I was in my third year of teaching creative writing when one of my students, 16-year-old
Mikey, gave me a note from his mother: “Dear Mr. McCort, Mikey’s grandmother who is 80
fell down the stairs from too much coffee and I kept Mikey at home to take care of her so
I could go to my job at the ferry terminal. Please excuse Mikey. P.S. His grandmother is ok.”
I had seen Mikey scribbling the note at his desk, using his left hand to disguise his
handwriting. I said nothing. Most parental excuse notes I received back in those days were
penned by my students. I threw Mikey’s note into a desk drawer along with dozens of other
notes. While my class took a test, I decided to read all the notes again. I made two piles,
one for the genuine ones, the other for forgeries. The second was the larger pile, with writing
that ranged from imaginative to lunatic.
Isn’t it remarkable, I thought, how the students whined and said it was hard putting
200 words together on any subject? But when they forged excuse notes, they were brilliant.
The notes I had could be turned into an anthology of Great American Excuses. They were
samples of talent never mentioned in song, story or study.
How could I have ignored this treasure trove, these gems of fiction and fantasy? Here was
American high school writing at its best raw, real, urgent, brief, and lying like “The stove caught fire and the wallpaper went up and the fire department kept us out of the house all
night.”
The writers of these notes didn’t realize that honest excuse notes were usually dull:
“Peter was late because the alarm clock didn’t go off.”
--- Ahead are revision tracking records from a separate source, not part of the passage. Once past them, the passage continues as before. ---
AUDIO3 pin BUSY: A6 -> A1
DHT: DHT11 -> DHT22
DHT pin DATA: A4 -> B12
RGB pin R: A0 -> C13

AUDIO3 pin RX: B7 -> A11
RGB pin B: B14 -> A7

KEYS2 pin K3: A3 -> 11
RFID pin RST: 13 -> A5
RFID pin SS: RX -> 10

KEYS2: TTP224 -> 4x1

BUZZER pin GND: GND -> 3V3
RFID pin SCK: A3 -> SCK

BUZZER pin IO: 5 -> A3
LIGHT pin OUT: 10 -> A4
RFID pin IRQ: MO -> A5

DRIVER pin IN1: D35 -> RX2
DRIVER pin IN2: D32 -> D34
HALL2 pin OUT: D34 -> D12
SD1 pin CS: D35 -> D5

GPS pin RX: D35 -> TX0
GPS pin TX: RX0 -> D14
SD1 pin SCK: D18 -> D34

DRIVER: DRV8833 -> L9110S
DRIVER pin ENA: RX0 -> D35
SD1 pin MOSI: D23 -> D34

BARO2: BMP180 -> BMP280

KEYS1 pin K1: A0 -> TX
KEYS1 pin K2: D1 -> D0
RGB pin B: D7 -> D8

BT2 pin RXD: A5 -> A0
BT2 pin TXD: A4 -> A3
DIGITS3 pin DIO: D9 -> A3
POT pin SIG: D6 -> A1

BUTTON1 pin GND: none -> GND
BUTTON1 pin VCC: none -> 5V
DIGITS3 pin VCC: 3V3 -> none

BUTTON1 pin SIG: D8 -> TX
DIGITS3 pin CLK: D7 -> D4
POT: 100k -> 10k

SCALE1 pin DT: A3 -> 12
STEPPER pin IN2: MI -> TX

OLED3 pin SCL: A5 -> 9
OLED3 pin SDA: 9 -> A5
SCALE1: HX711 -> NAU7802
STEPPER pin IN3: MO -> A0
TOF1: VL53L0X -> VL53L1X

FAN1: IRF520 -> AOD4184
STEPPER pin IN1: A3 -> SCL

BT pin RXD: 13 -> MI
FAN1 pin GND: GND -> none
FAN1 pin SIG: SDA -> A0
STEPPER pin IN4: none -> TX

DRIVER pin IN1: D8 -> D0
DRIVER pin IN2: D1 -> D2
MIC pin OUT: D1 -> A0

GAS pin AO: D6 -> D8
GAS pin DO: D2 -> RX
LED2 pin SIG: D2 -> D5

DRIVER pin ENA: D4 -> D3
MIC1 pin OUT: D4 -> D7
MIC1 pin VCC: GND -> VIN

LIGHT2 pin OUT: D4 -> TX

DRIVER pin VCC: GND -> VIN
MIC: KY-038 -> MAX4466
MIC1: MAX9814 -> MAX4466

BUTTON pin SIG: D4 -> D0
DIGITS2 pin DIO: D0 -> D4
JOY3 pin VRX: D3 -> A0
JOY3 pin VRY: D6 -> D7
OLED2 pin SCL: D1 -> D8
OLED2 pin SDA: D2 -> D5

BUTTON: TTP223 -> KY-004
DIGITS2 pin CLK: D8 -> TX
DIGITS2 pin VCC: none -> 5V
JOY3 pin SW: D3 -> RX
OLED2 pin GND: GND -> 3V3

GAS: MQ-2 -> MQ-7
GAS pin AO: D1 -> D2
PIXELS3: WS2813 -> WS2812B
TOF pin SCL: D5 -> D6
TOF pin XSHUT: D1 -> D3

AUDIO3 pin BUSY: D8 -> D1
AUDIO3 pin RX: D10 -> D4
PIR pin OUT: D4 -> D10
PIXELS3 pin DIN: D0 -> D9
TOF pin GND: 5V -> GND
One day I had an idea. I typed out a dozen excuse notes and told the students to read them.
“Mr. McCourt, who wrote these?” asked one boy.
“You did,” I said.
“So what are we supposed to do?”
“This is the first class to study the art of the excuse note – the first class, ever, to practice
writing them. You’re so lucky to have a teacher like me who has taken your best writing
and turned it into a subject worthy of study.”
Everyone smiled as I went on, “You didn’t settle for the old alarm clock story. You used
your imagination. One day you might be writing excuses for your own children when they’re
late or absent. So try it now.”
The students produced a rhapsody of excuses, ranging from a 16-wheeler truck crashing
into a house to a severe case of food poisoning blamed on the school cafeteria. They said,
“More, more. Can we do more?”
I asked the class to think about anyone in history who could use a good excuse note.
I wrote suggestions on the board, including the most notorious gangster, Al Capone.
And then I heard, “Mr. McCourt, the principal is at the door.” My heart sank as
the principal entered. He started walking up and down, peering at papers. He picked a few up
and read them as if he was grading them. He frowned and pursed his lips. On his way out,
he said he would like to see me.
Here it comes, I thought. The retribution. The principal was sitting at his desk. “Come in,
I just want to tell you that that lesson, that project, whatever you were doing, was top-notch.
Those kids were writing at college level. I just want to shake your hand,” he said.